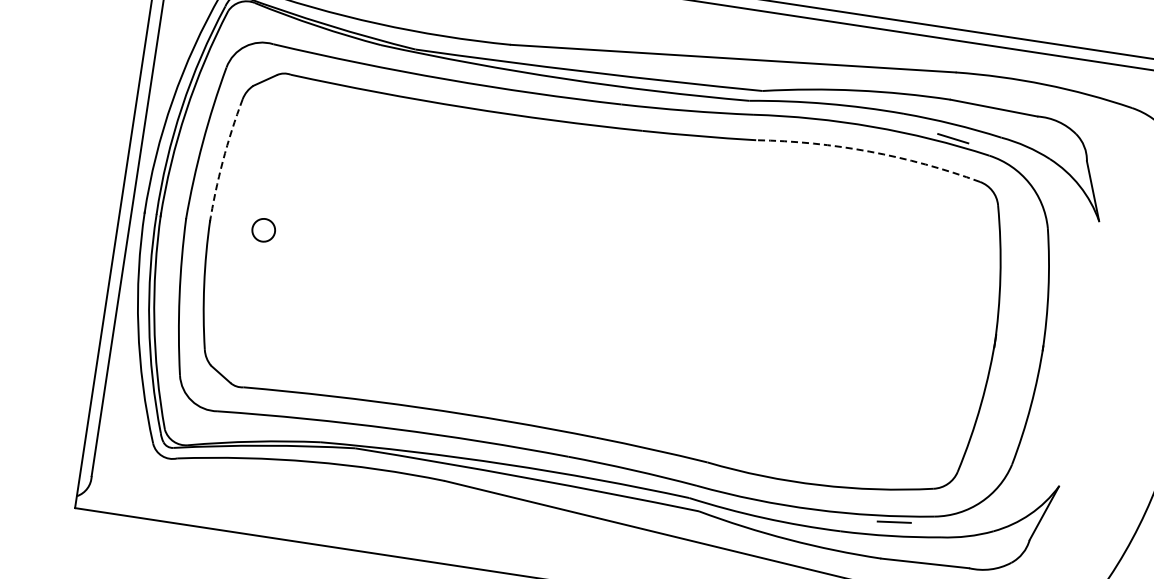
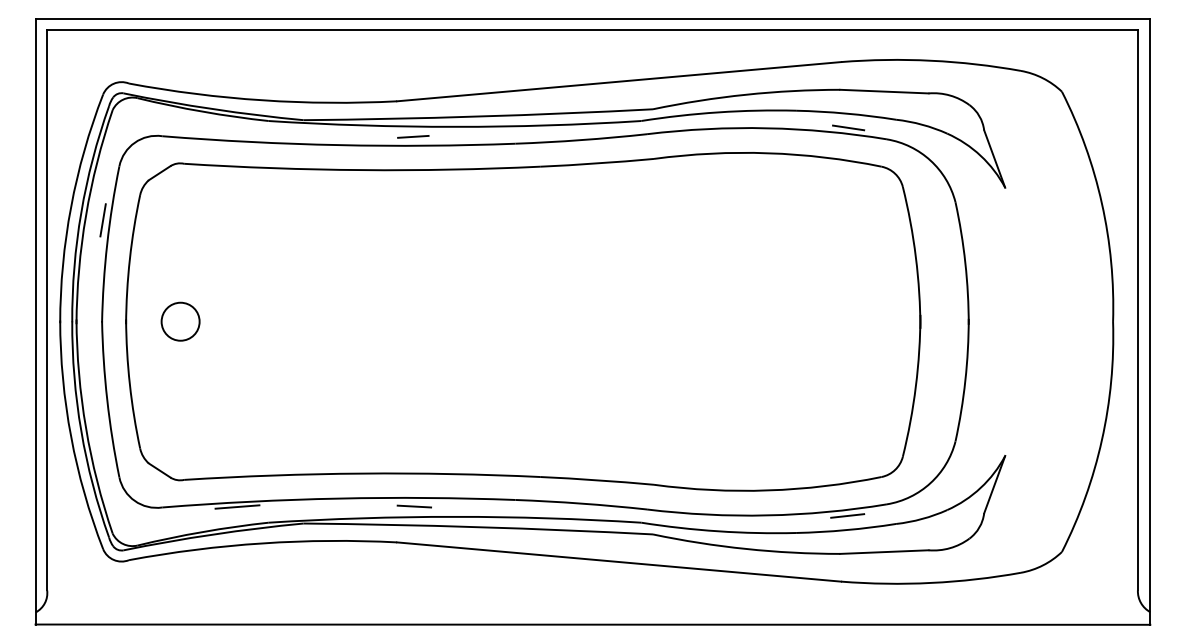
line: (521, 82) -> (413, 136), added
line: (201, 118) -> (102, 220), added
arc: (870, 151) -> (768, 153), dashed -> solid
arc: (222, 161) -> (129, 259), dashed -> solid
circle: (263, 230) -> (180, 321), size x1.67
line: (292, 421) -> (237, 506), added
line: (467, 448) -> (414, 506), added

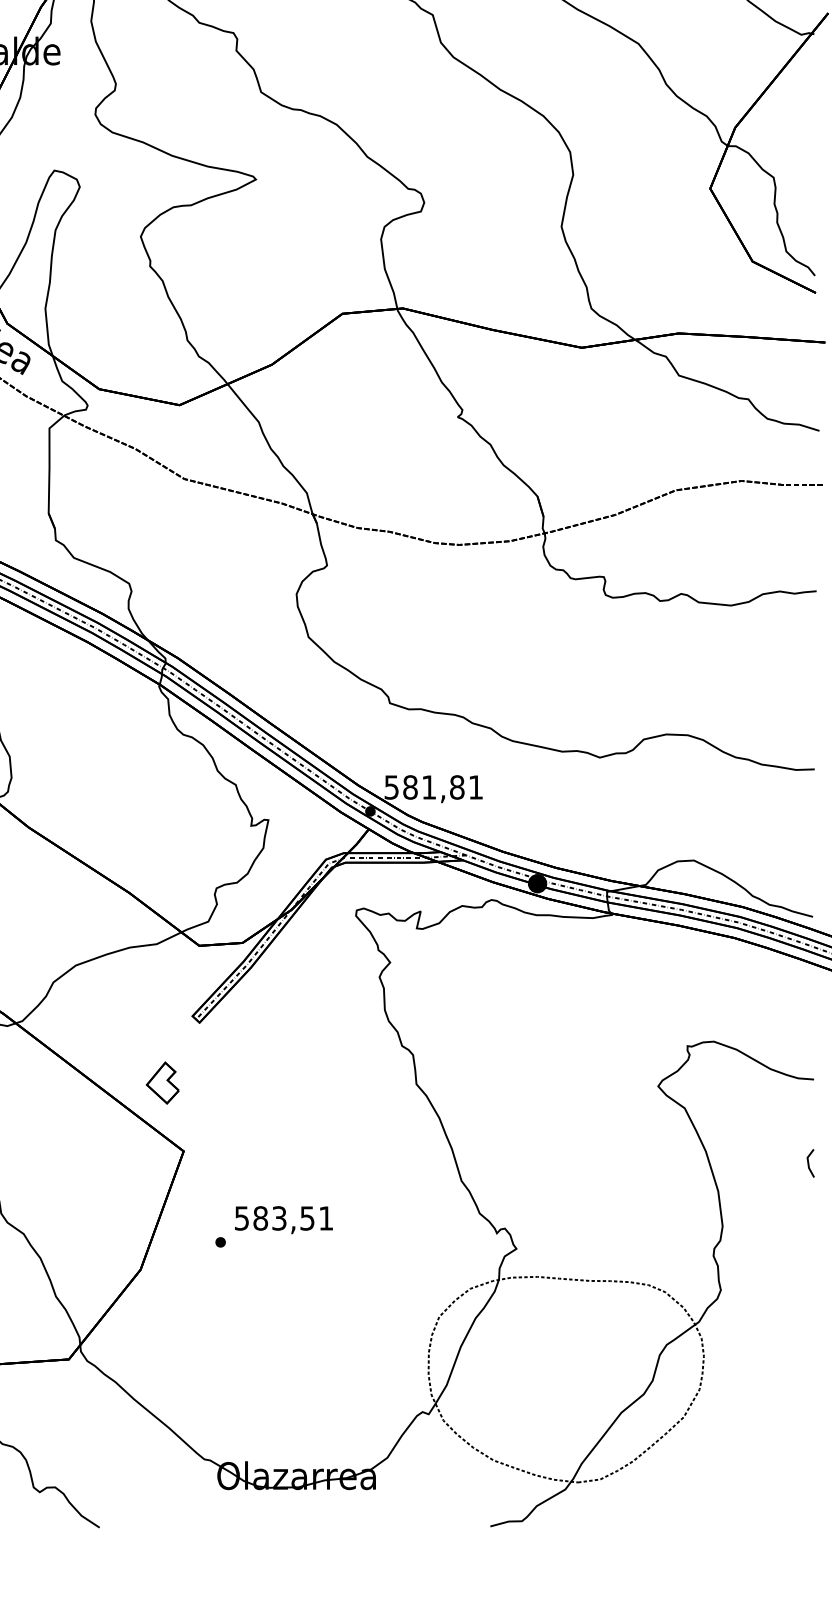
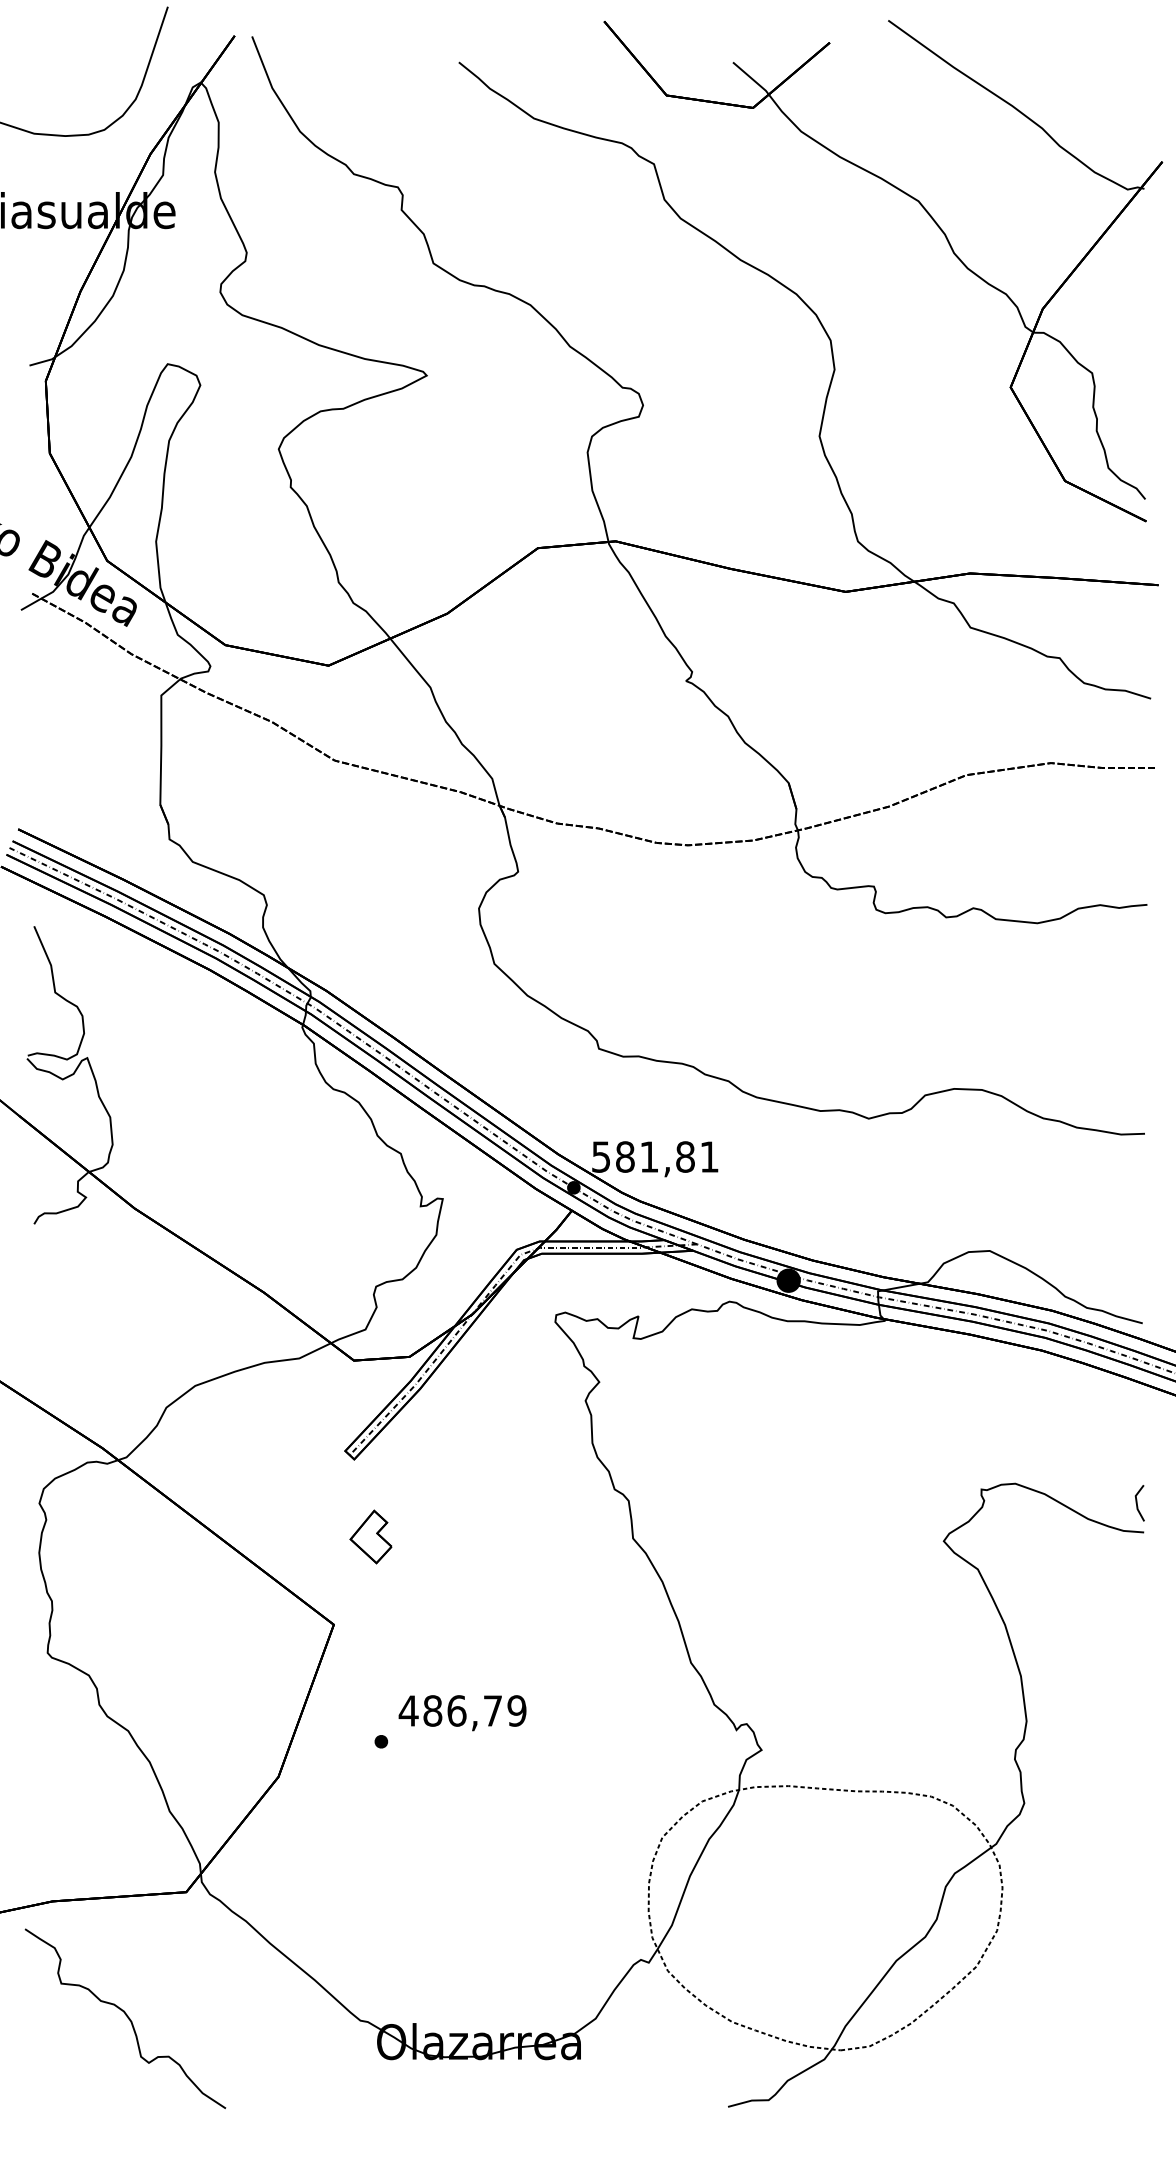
part: (162, 1082) -> (370, 1536), moved
line: (808, 1163) -> (1137, 1503), moved
text: (283, 1218) -> (462, 1710), 583,51 -> 486,79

·····

Your task: Please output the lines from the line that holds "line: (201, 118) -> (102, 220), added" through the final line of the material above, both included. Each line must match exactly, and pictures must be excluded.

Solution:
line: (201, 118) -> (102, 220), added
arc: (870, 151) -> (768, 153), dashed -> solid
arc: (222, 161) -> (129, 259), dashed -> solid
circle: (263, 230) -> (180, 321), size x1.67
line: (292, 421) -> (237, 506), added
line: (467, 448) -> (414, 506), added

part: (162, 1082) -> (370, 1536), moved
line: (808, 1163) -> (1137, 1503), moved
text: (283, 1218) -> (462, 1710), 583,51 -> 486,79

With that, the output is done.